Advocates of other systems have made their chief assault upon the Roman method because of
its dictum regarding the pronunciation of
c and
v. They say that Latin
c must have had a modified sound before
e and
i, because every modern language derived
from the Latin has so modified it.
But it must be remembered that the modern Romance languages are the children, not of the
classical Latin spoken in the days of Cicero, but of the provincial Latin spoken five or six
centuries later. There is no doubt that at this late period Latin
c
had become modified before
e or
i so as to be
equivalent to
s or
z. Latin words received into
German at this time represent
c before
e or
i by
z. But had this modification been a part of the
usage of the classical language, it would have been noticed by the grammarians, who discuss
each letter with great minuteness. Now, no grammarian ever mentions more than one sound for
Latin
c. Again, if Latin
c had ever had the
sound of
s, surely some of the Greeks, ignorant of Latin and spelling
by ear, would at least occasionally have represented Latin
c by
ς—a thing which none of them has ever done, always
using
κ. It is probable that the modification of
c which is noticed in the modern languages was a characteristic of the
Umbrian and Oscan dialects (the Umbrian had a special character to denote the modified
sound), and so prevailed to some extent in the provinces; but there is absolutely not the
slightest evidence to show that it formed a part of the pronunciation of cultivated men at
Rome. On the other hand, words taken into Gothic and Old High German from the Latin at an
early period invariably represent Latin
c by
k:
thus, Latin
carcer gives the Gothic
karkara and
the German
Kerker; Latin
Caesar gives the German
Kaiser; Latin
lucerna gives the Gothic
lukarn; the Latin
cellarium gives the German
Keller; the Latin
cerasus gives the German
Kirsche. Also in late Hebrew, Latin
c is regularly
represented in transliteration by the hard consonant
kôph.
In Latin inscriptions, also,
c alternates with
k, showing it to have had the same sound. Thus we find
Caelius and
Kaelius, Cerus and
Kerus, decembres and
dekembres. (See, also,
Quint.i. 7, 10).
As to
v, the Greeks transliterated it by
ou,
writing
Οὐαλήριος for
Valerius,
Οὐόλσκοι for
Volsci, etc., while it passes easily
into
u in such forms as
cautum for
cavitum, fautor for
favitor, etc.
“It is not always remembered that only very gradually was the true pronunciation
of Latin lost in Europe. Scholars long retained the essential features of it, and by the fact
of their constant intercourse long prevented the growth of local and national variations from
the established method. Great teachers like Erasmus passed from country to country, lecturing
in Latin at the universities of Italy, Germany, Holland, France, and England; teaching pupils
of all nationalities, and being everywhere understood without any difficulty, for Latin was
the
lingua franca of the educated, and one general pronunciation of it
prevailed. Even in England, it was only after that country's isolation, political and
religious, in the sixteenth century, that an ‘English pronunciation’

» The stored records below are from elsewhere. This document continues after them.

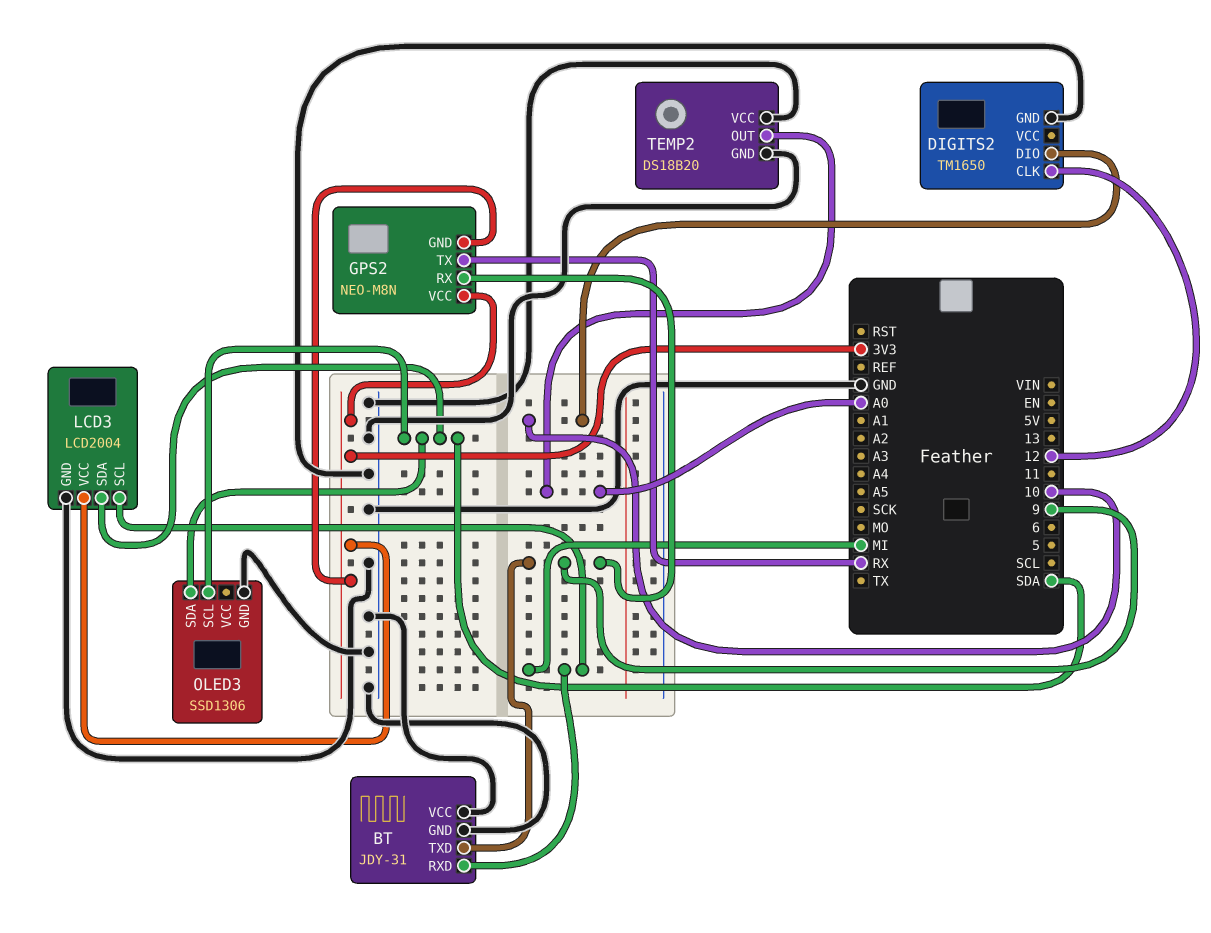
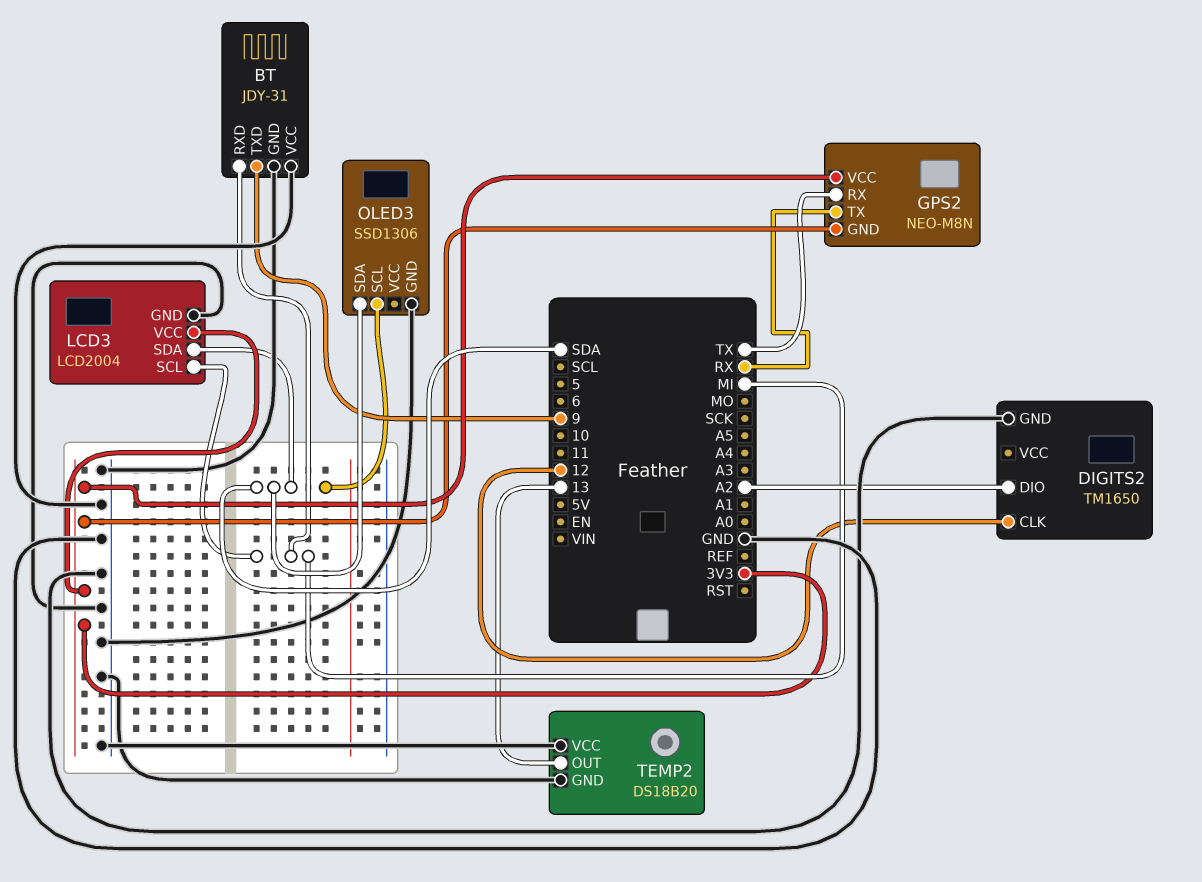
DIGITS2 pin DIO: 10 -> A2
GPS2 pin RX: 9 -> TX
TEMP2 pin OUT: A0 -> 13

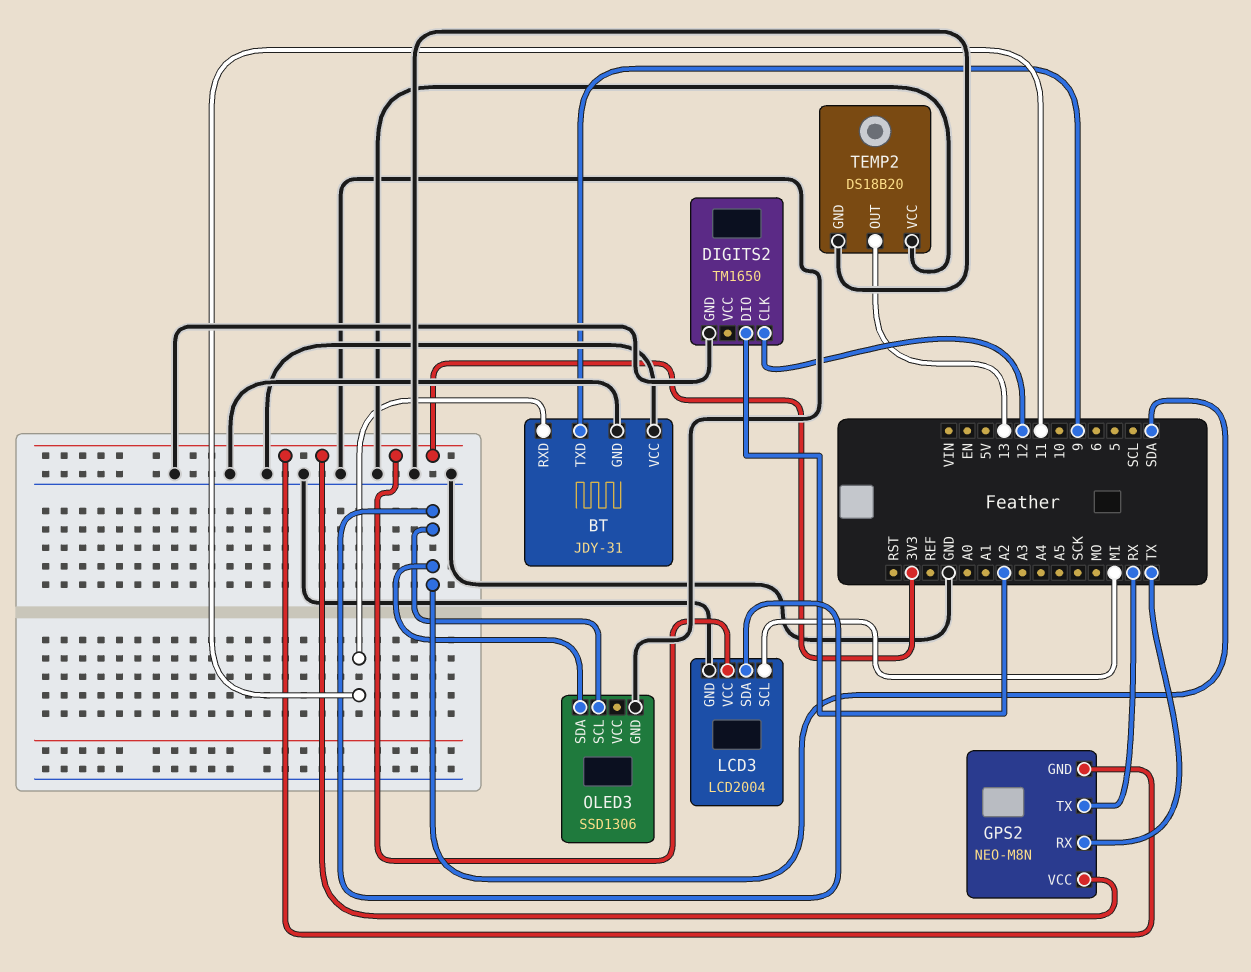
BT pin RXD: MI -> 11

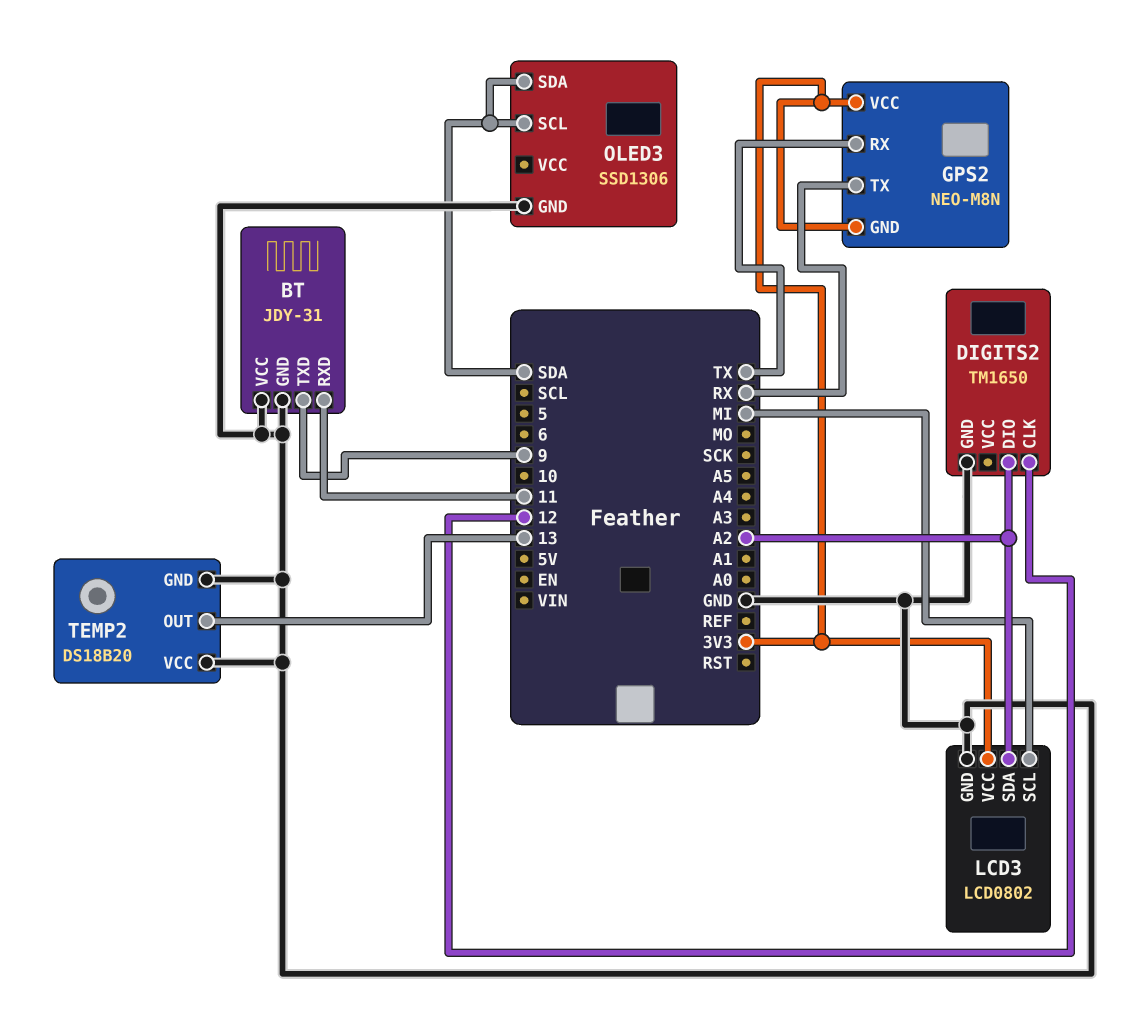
LCD3: LCD2004 -> LCD0802
LCD3 pin SDA: SDA -> A2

arose, and this was long protested against—e. g. by Cardinal
Wolsey, by Milton, and as late as the last century by Ainsworth
(1746) and
Philipps
(1750). For the Continental traditions, see Justus Lipsius in his
Dialogus de Recta Pronunciatione Linguae Latinae; and Erasmus,
De Recta Latini Graecique Sermonis Pronunciatione (Basle,
1528). In Scotland, the Continental sound of the vowels was long retained, on which
see the incident imagined by Sir Walter Scott in his novel
The Fortunes of
Nigel, ch. ix.” (Peck).
Bibliography
Besides the works already cited, reference may be made to the following: Haldeman,
Elements of Latin Pronunciation (Philadelphia, 1851); Tafel,
Latin Pronunciation (N. Y. 1860); Blair,
Latin
Pronunciation (N. Y. 1874); Ellis,
The Quantitative
Pronunciation of Latin (London, 1874); King,
Latin
Pronunciation (N. Y. and Boston, 1880); Edon,
Écriture et Prononciation du Latin (Paris, 1882);
Seelmann,
Die Aussprache des Latein (Heilbronn, 1885); and H. T.
Peck,
Latin Pronunciation: a Short Exposition of the Roman Method (2d
ed. N. Y. 1894). See, also, articles by Prof. Max Müller and Mr. Munro in
the
Academy for Feb. 15, 1871; Dec. 15, 1871; Jan. 11, 1872; and by Prof. J.
C. Jones in
Classical Review for February, 1893; and Lindsay,
The
Latin Language (Oxford, 1894).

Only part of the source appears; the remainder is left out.